The Danish Refugee Council (DRC) report on mixed migration in Libya highlights the adverse conditions for migrants, refugees and asylum-seekers that results in a shrinking space for mixed migrants who are extremely marginalised in Libyan society. The report recommends that the disproportionate European focus on border-control needs to be rebalanced with increased refugee resettlement quotas in Europe and support for the creation of distinct asylum and migration systems in Libya.
DRC has been present in Libya since 2011 providing direct protection and assistance to mixed migrants as well as working with the Libyan authorities to introduce much needed protection measures. The bulk of the data collection was conducted by DRC’s Protection Teams in Tripoli and Sabha interviewing 1,031 migrants and asylum seekers.

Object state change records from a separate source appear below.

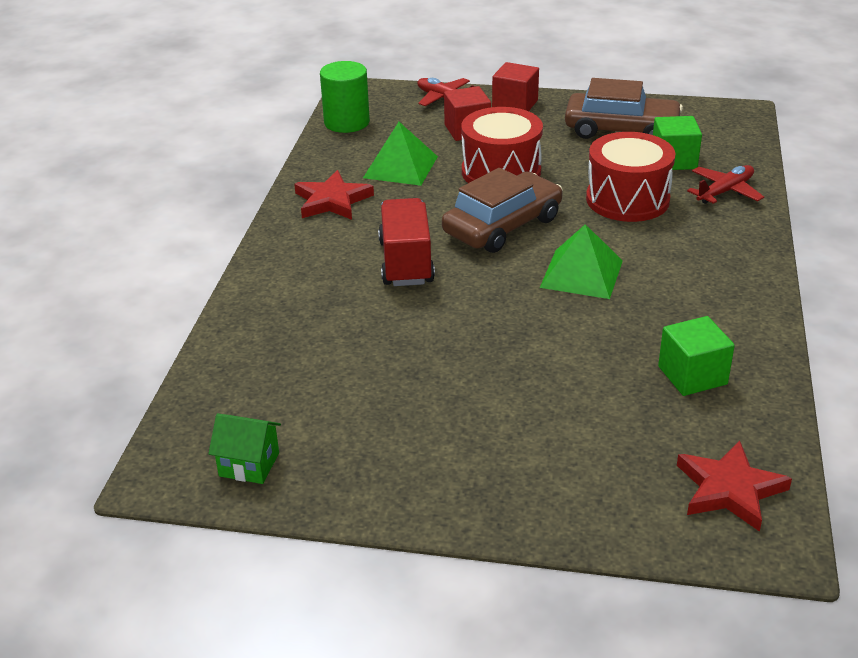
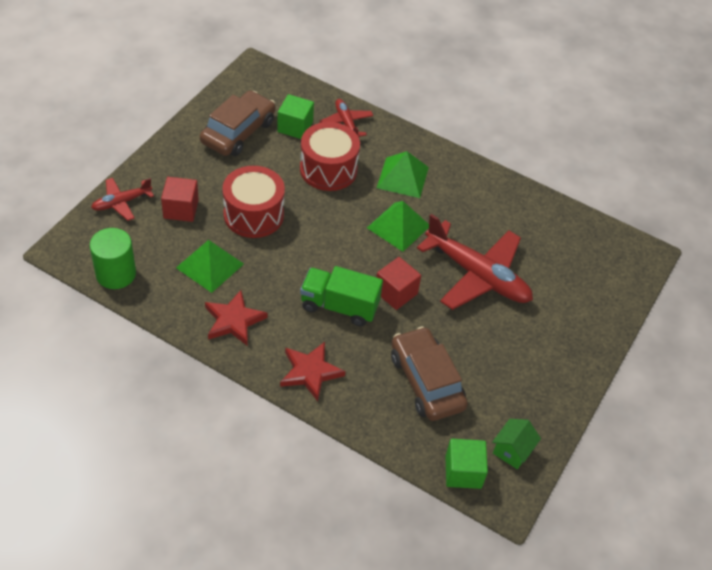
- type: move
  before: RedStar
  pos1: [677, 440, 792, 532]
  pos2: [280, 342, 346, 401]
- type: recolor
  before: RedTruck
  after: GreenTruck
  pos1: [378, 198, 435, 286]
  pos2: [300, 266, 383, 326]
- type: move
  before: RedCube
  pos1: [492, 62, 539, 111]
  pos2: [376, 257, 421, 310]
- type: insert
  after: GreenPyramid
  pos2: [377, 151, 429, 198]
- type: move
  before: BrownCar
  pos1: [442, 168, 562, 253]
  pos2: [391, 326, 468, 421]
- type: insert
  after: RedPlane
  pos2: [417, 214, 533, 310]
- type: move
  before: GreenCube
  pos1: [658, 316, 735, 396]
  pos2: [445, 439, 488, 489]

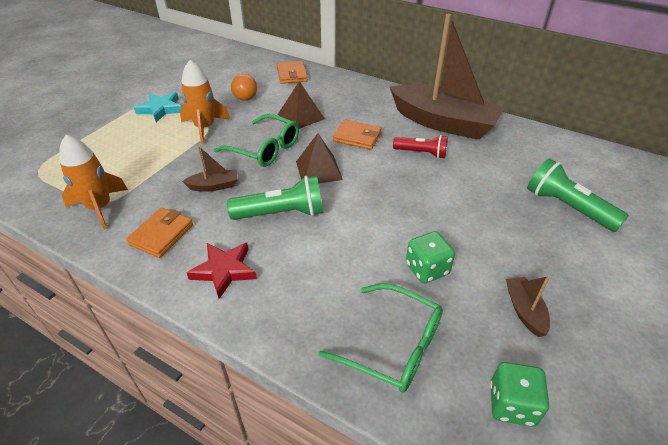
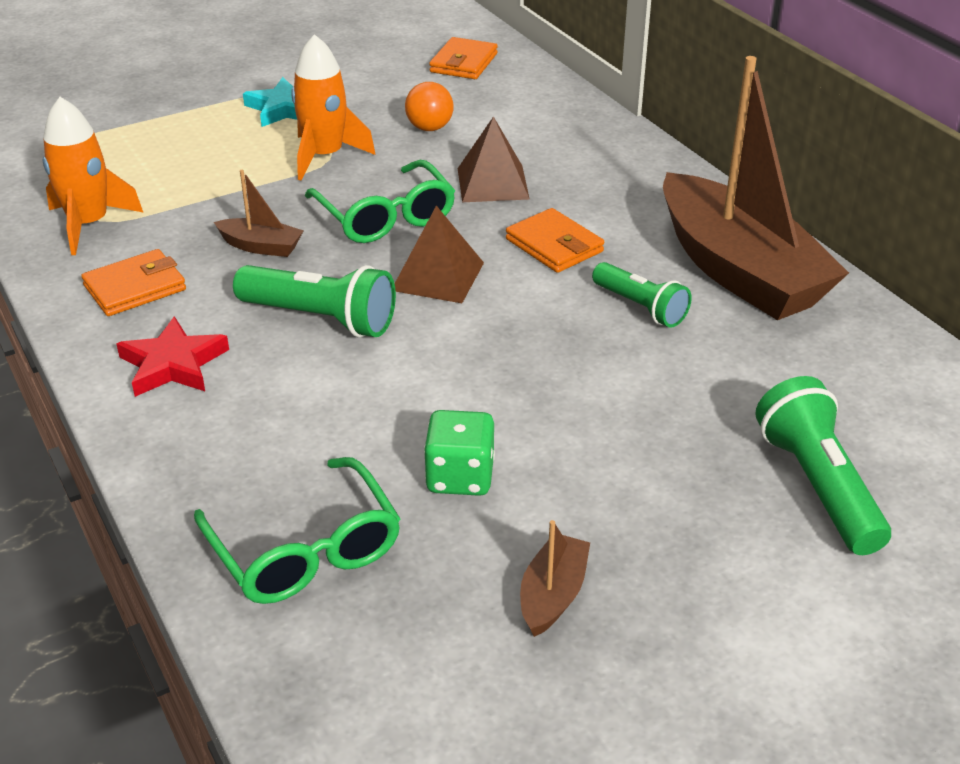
- type: move
  before: OrangeWallet
  pos1: [277, 61, 308, 84]
  pos2: [429, 37, 498, 79]
- type: recolor
  before: RedFlashlight
  after: GreenFlashlight
  pos1: [393, 135, 448, 159]
  pos2: [592, 262, 692, 328]
- type: delete
  before: GreenDice
  pos1: [490, 362, 549, 427]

“Europe’s focus on ‘stemming the flow’ of migrants has contributed to a situation in Libya characterized by unclear policies and reactive measures. Libya’s economy depends on migrant workers from sub-Saharan Africa but there are very limited possibilities of legal employment and asylum seekers fleeing war and persecution in places like Syria and Somalia have no access to asylum procedures. Mixed migrants are unprotected, marginalized and at the mercy of anyone who wants to abuse them,” says Melissa Phillips, Senior Programme Officer for DRC.

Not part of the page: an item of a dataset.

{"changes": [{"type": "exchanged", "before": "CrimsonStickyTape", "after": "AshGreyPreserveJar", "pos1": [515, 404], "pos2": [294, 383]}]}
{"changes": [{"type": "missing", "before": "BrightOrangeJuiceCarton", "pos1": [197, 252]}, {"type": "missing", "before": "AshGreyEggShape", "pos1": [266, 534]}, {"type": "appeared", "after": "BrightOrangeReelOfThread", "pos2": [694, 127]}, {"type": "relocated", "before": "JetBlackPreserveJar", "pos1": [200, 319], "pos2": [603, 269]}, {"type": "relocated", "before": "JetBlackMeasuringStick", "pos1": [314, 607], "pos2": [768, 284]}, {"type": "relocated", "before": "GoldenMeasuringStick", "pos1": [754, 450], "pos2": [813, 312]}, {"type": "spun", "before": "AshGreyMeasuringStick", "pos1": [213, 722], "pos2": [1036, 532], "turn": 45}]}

No accurate statistics are available in 2013 but prior to the Revolution in 2011, estimates of Libya’s migrant population ranged between 1.5-2.5 million. According to UNHCR Libya hosts almost 30,000 registered refugees and asylum seekers.
“It is a widespread misconception that all migrants in Libya are in transit on their way to Europe – in fact the large majority of sub-Saharan and West African migrants are only in Libya to work. The lack of protection however, is an obvious ‘push factor’ out of Libya for the relatively small population of asylum-seekers. The lack of legal access forces them to undertake dangerous journeys across the Mediterranean - It is estimated that 19,142 migrants have died at sea since 1998,” says Nigel Clarke, Country Director for DRC Libya
Among the recommendations in the report is support for the creation of distinct asylum and migration systems in Libya and increased refugee resettlement quotas in Europe.